Let p be an odd prime. Show that the legendre symbol (5/p)= 1 if and only if $p\equiv{-1}(mod 5)$.

I am really struggling to understand this legendre symbol stuff so if anyone could give me a clue I would be very grateful.

Thanks,

Katy

By quadratic reciprocity, $\binom {5}{p}=\binom{p}{5}$ , since $5=1\!\!\!\pmod 4$, and $\binom{p}{5}=1\Longleftrightarrow p=\pm 1\!\!\!\pmod 5$ ...and thus the claim is false, and indeed:we've, for example, $\binom{5}{11}=1$ since $4^2=5\!\!\!\pmod{11}$, but nevertheless $11\ne -1\!\!\!\pmod 5$ .

Tonio

3. The Legendre symbol (5/p) =1 means that 5 is a quadratic residue mod p. The number 4^2 = 16 = 5 (11) shows that 5 is a quadratic residue mod 11, however 11 = 1(5), not -1.

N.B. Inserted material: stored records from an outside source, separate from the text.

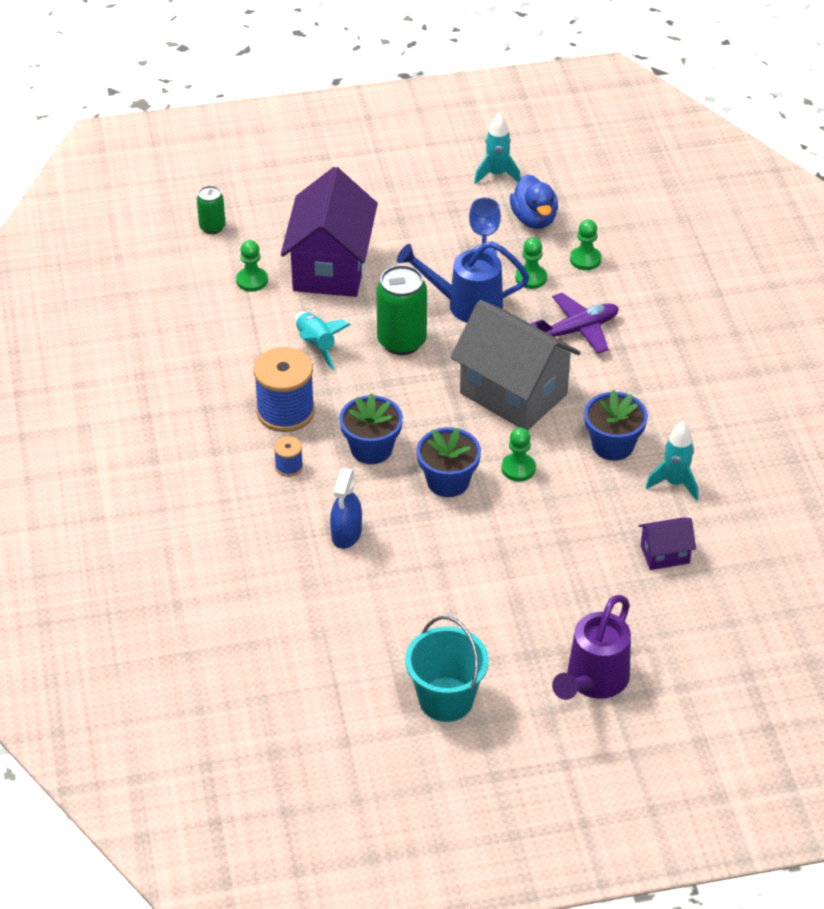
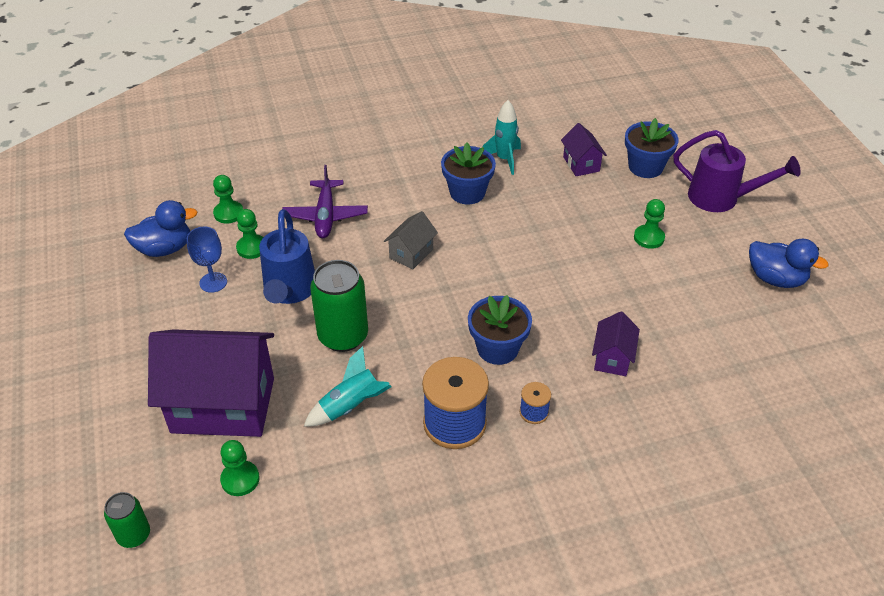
camera: 95 degrees left, 0 degrees up
(346, 534) = (612, 358): blue spray bottle -> purple house
(446, 699) = (775, 279): turquoise bucket -> blue duck
(448, 481) = (529, 291): blue flower pot -> blue flower pot (645, 167)
(497, 174) = (88, 278): turquoise rocket -> none
(513, 393) = (411, 253): grey house -> grey house, size x0.46
(518, 468) = (505, 247): green pawn -> green pawn (649, 238)
(577, 330) = (325, 216): purple plane -> purple plane turned 150 degrees counterclockwise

4. Oh, yes your absolutely right, the question said $p\equiv{\pm1}(mod 5)$

So because and $5\equiv1(mod 4)$
$\binom {5}{p}=1\equiv{p^2}(mod 5)$

$\Rightarrow {p^2}\equiv1(mod 5) \Rightarrow p\equiv{\pm1}(mod 5)$

Is this right? How do you know that $\binom {p}{5} = 1$?

5. Originally Posted by harkapobi
Oh, yes your absolutely right, the question said $p\equiv{\pm1}(mod 5)$

So because and $5\equiv1(mod 4)$
$\binom {5}{p}=1\equiv{p^2}(mod 5)$

$\Rightarrow {p^2}\equiv1(mod 5) \Rightarrow p\equiv{\pm1}(mod 5)$

What is this?? What does $p^2$ have to do in all this?

Is this right? How do you know that $\binom {p}{5} = 1$?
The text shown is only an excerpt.